There is a biological need for touch, an actual hunger for touch that can be met only in contact with another human being. This was first discovered during the nineteenth century, when children who had been abandoned at birth and transferred to foundling homes died by the thousands. They literally wasted away, despite the fact that they were fed, kept clean, and protected from danger. The condition, known as marasmus (from the Greek, meaning "wasting away"), claimed the lives of nearly 100 percent of the infants under the age of one in U.S. foundling hospitals as late as 1920. What these children lacked was physical contact. Infants raised in their own homes are normally cradled and fed at their mothers' breasts, but these foundlings weren't.

When this connection between life and touch was realized, doctors and nurses in many institutions cooperated in a plan to supply "mothering" for these children. It consisted of holding, stroking, speaking to the infant, and allowing significant periods of cuddling the child, especially at mealtimes. The results were dramatic and immediate. Infant mortality rates dropped within one year of adopting these touching practices,

Despite the lessons we have learned about the necessity for touch, many child-rearing practices that discourage it endure today. Evidence to the contrary, some child rearing experts continue to recommend outdated practices such as feeding children only on schedule, discourage breastfeeding, and purport that a child’s independence is more likely to be learned by exiling the little person to sleep alone in crib in a separate room. In many cultures, it is common practice for parents and children to share the same bed, yet in our society this is often considered unnatural.

The lack of sufficient touch has far-reaching effects on our development and shows itself in problematic ways when we reach maturity. Some destructive means of compensating for the unmet need for touch may include:

  • Overeating - trying to fill an inner void left by unmet oral needs, and deadening the pain of emotional isolation, often through eating fatty foods fat that act to (not sure, but there may be a better word than dampens) dampens the emotions,
  • Self-destructive habits, such as smoking, nail-biting, pulling out hair, rubbing the skin excessively, and even self-mutilation
  • Compulsive sex, physical violence and aggressiveness, rape, and other forms of sexual abuse.

The biggest problem that touch deprivation creates, however, is a sense of alienation from ourselves and isolation from others. We see this manifested in these behaviors:

  • Boredom with, and lack of energy for, life in general, the experience of being out of touch with or disconnected from the world
  • Sexual dysfunction - an unresponsiveness to the special electricity of the touch of another human body; overanxiousness, which can encourage both premature ejaculation and overall bodily tension; and fear of one's own body
  • Unsatisfying relationships, unwillingness to attend to the needs of the other, self-preoccupation, excessive shyness, the fear of reaching out, and the fear of sustained intimacy.

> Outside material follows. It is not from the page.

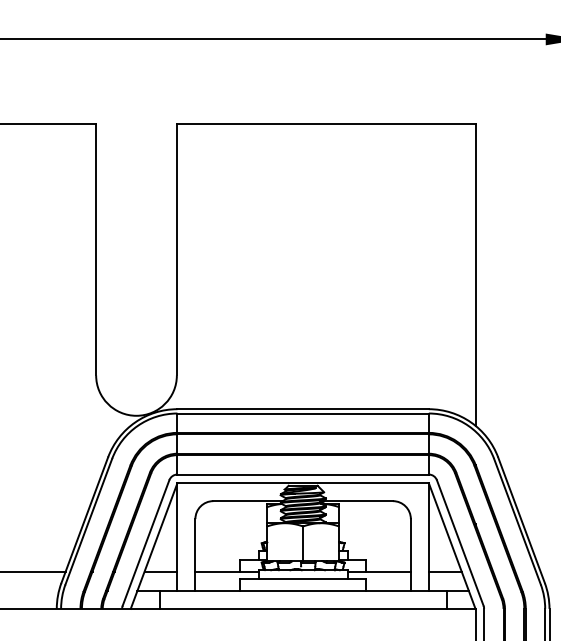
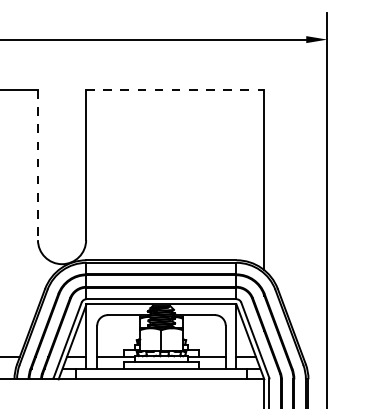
line: (326, 124) -> (175, 90), solid -> dashed
line: (95, 250) -> (37, 165), solid -> dashed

The need for psychological touch - attention, acknowledgment, love, praise - is as great as that for physical touch. As a primary input in the Wellness Energy System, it will be addressed further in Wellness and Feeling.

Researchers have found that the affectional touch climate in the subject's family of origin is the major psychosocial variable related to a person's current sexual attitude and behavior. Subjects who originated from physically affectionate families were more likely to enjoy pleasurable and more frequent experiences in the sexual-affectional aspects of their adult relationships. Adults who experienced rejection and touch deprivation in their childhood tend to treat their adult partners and their offspring in a similar manner. —Mary Main

* Montagu, A., Touching: The Human Significance of the Skin (Perennial, 1986), 82-84.